Sorelli and the Count and Christine



Welcome to the 20th installment of 15 Weeks of Phantom, where I post all 68 installments of Le Fantôme de l’Opéra, as they were first printed in Le Gaulois newspaper 105 yeas ago.

In today’s installment, we have Part IV of Chapter 8, “Où MM. Firmin Richard et Armand Moncharmin ont l’audace de faire représenter « Faust » dans une salle « maudite » et de l’effroyable événement qui en résulta” (“Where MM. Firmin Richard and Armand Moncharmin Have the Audacity to Have ‘Faust’ Performed in a ‘Cursed’ House and the Horrifying Event Which Thereby Ensued”).

This section was first printed on Sunday, 24 October, 1909.
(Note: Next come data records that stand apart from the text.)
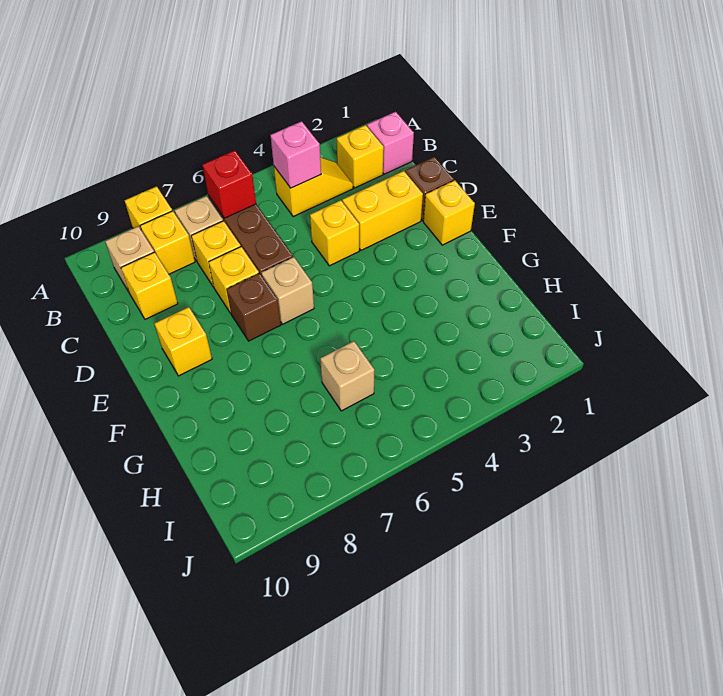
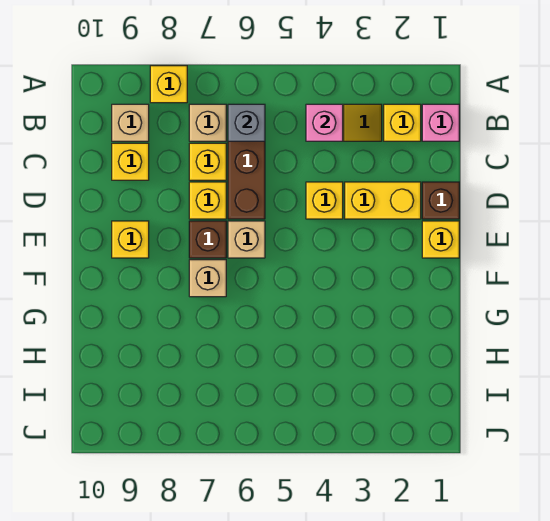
red brick B6 level 2 -> grey brick B6 level 2
yellow brick B8 level 1 -> none
tan brick H6 level 1 -> tan brick F7 level 1

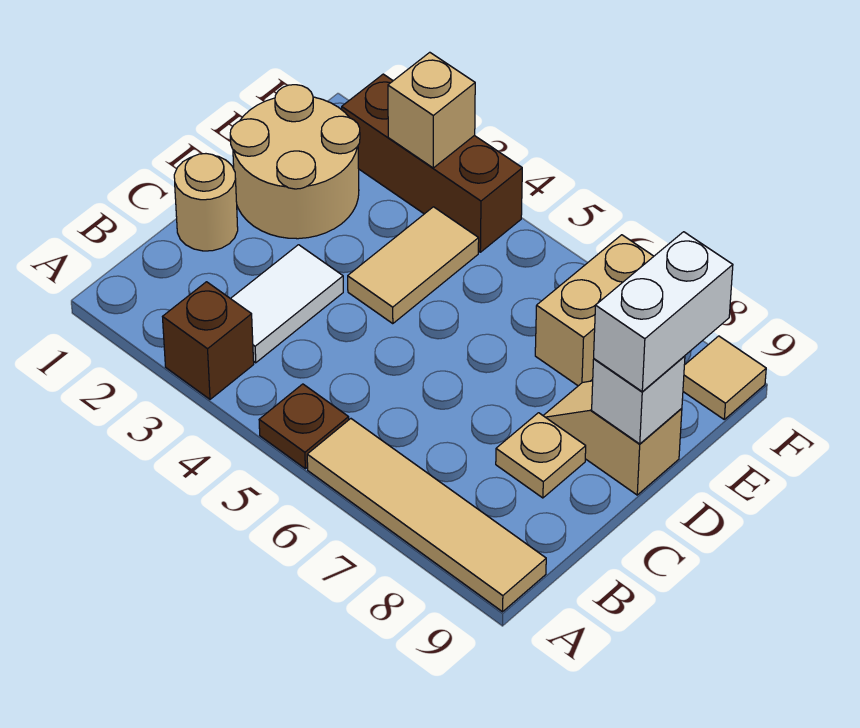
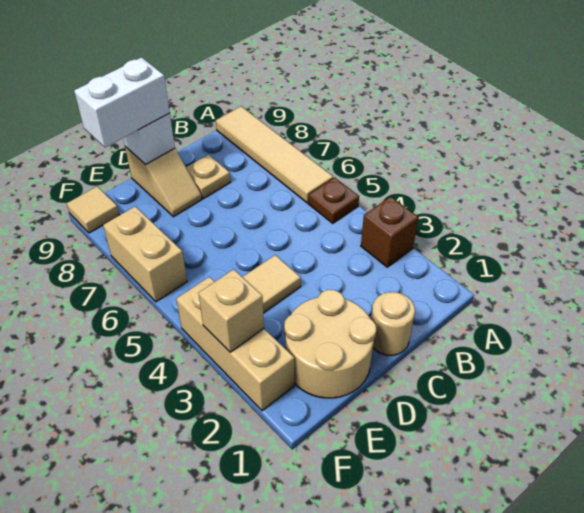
white tile B3:C3 level 1 -> none
tan brick E7:F7 level 1 -> tan brick F6:F7 level 1
brown brick F2:F4 level 1 -> tan brick F2:F4 level 1

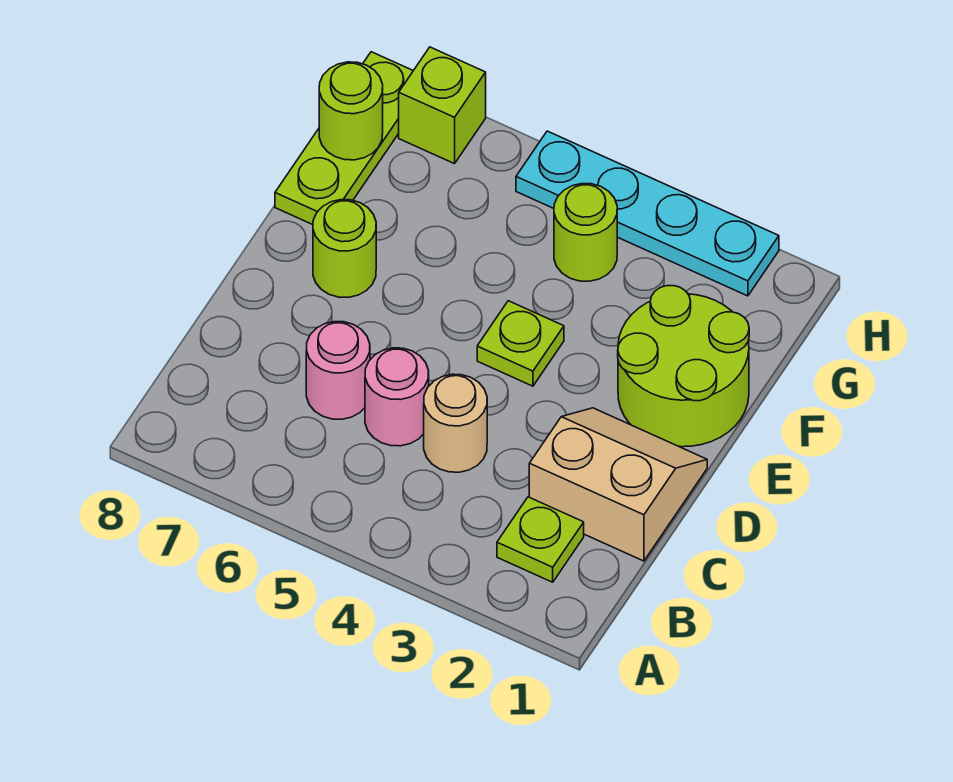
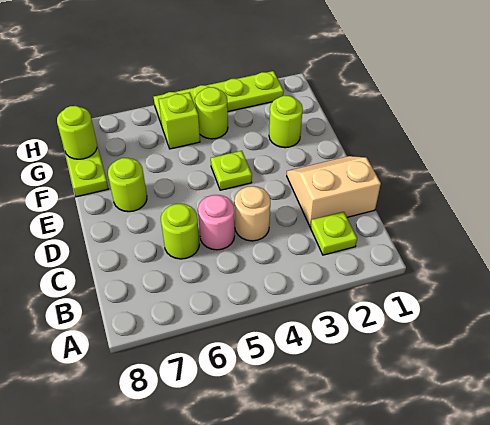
pink round brick C6 level 1 -> lime round brick C6 level 1
lime round brick E1:F2 level 1 -> lime round brick F2 level 1
cyan plate H2:H5 level 1 -> lime plate H2:H5 level 1
lime brick H7 level 1 -> lime brick G5 level 1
For anyone following along in David Coward’s translation, the text starts in Chapter 8 at, “The two Directors left their box during the interval to find out more about the cabal the stage manager had talked about,” and goes to Chapter 8, “The garden act unfolded with the usual turns of the plot.” Please note, though, that a large portion of this section was omitted from Leroux’s 1st Edition.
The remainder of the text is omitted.